Write Cleaner Python

1. using assert

• assert condition helps in debugging. If it evaluates to True, nothing happens, but if evaluated to False, an AssertionError is raised.
• The proper use of assertions is to inform the developers about unrecoverable errors, not to the users.
• They are internal self checks for your program - to identify bugs.

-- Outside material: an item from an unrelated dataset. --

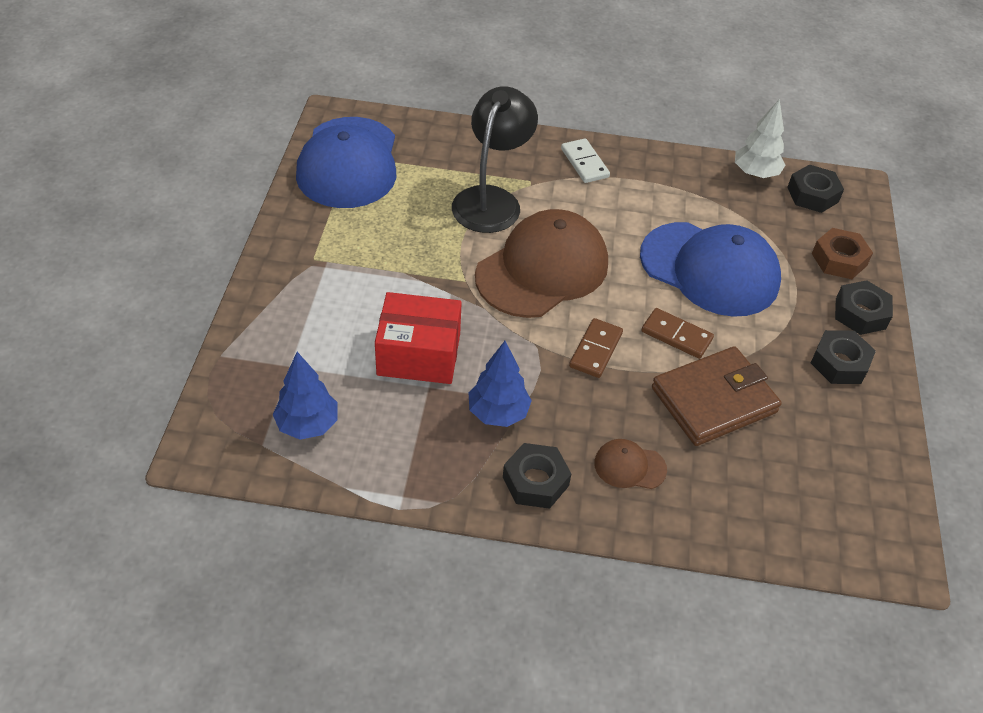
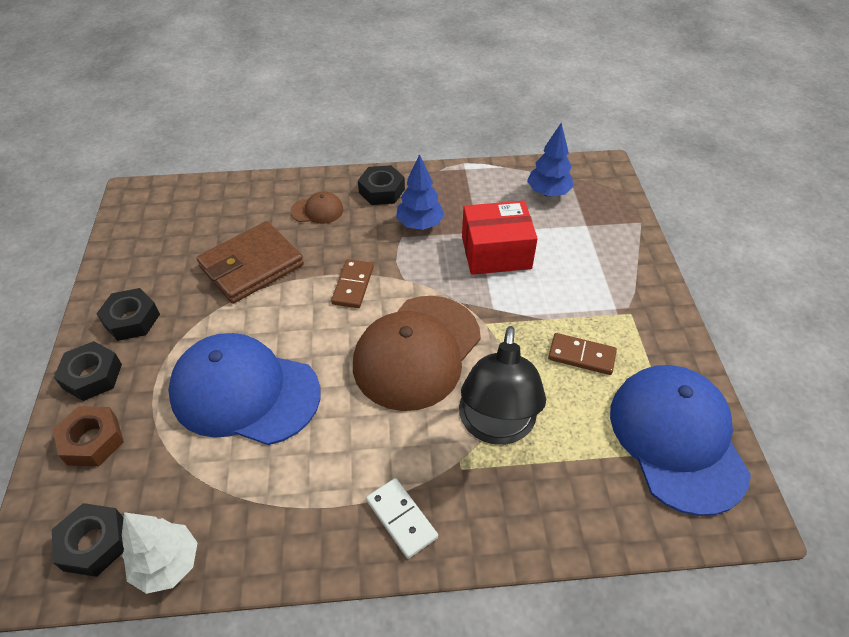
camera: 170 degrees right, 0 degrees up
(676, 335) = (282, 313): brown domino -> brown domino (581, 356)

It is not used to handle run time errors

Example

def divide(a, b):
    assert b != 0, "Division by zero is not allowed"
    return a / b

Internals - Assert Syntax

assert_statement ::= "assert1" expression ["," expression2]

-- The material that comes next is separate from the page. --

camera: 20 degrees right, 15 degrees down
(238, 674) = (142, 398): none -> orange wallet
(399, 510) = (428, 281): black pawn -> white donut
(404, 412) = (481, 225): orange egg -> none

• The above is transformed by Python interpreter (at runtime) to something like this:

if __debug__:
  if not expression1:
    raise AssertionError(expression2)

• __debug__ boolean value is set to True under normal circumstances and set to False when asked for optimizations

Caveats

1. Don’t use asserts for data validation

• Assertions are switched off when used -O or -OO or PYTHONOPTIMIZE flags/environment variable.
• This makes assertion a null operation

2. Asserts that never fail

• When passed a tuple as first argument, the assertion will never fail

assert(1==2, 'This should fail')

2. Comma Placement

• End all of the lines with a comma when adding/removing items from list, dict or set.
• Helps to git diff

Example

• Correct implementation (below snippet)

a = [
  "a",
  "b",
  "c", # <--- Comma at end
]

• String Literal Concatenation
  • The below snippet will give us wrong answer - [“a”, “b”, “cd”]. It will join “c” and “d”

a = [
  "a",
  "b",
  "c"
  "d"
]

3. Context Managers and with statement

• Opening files with with statement is generally recommended because it ensures that open file descriptors are closed automatically after program execution leaves the context of the with statement.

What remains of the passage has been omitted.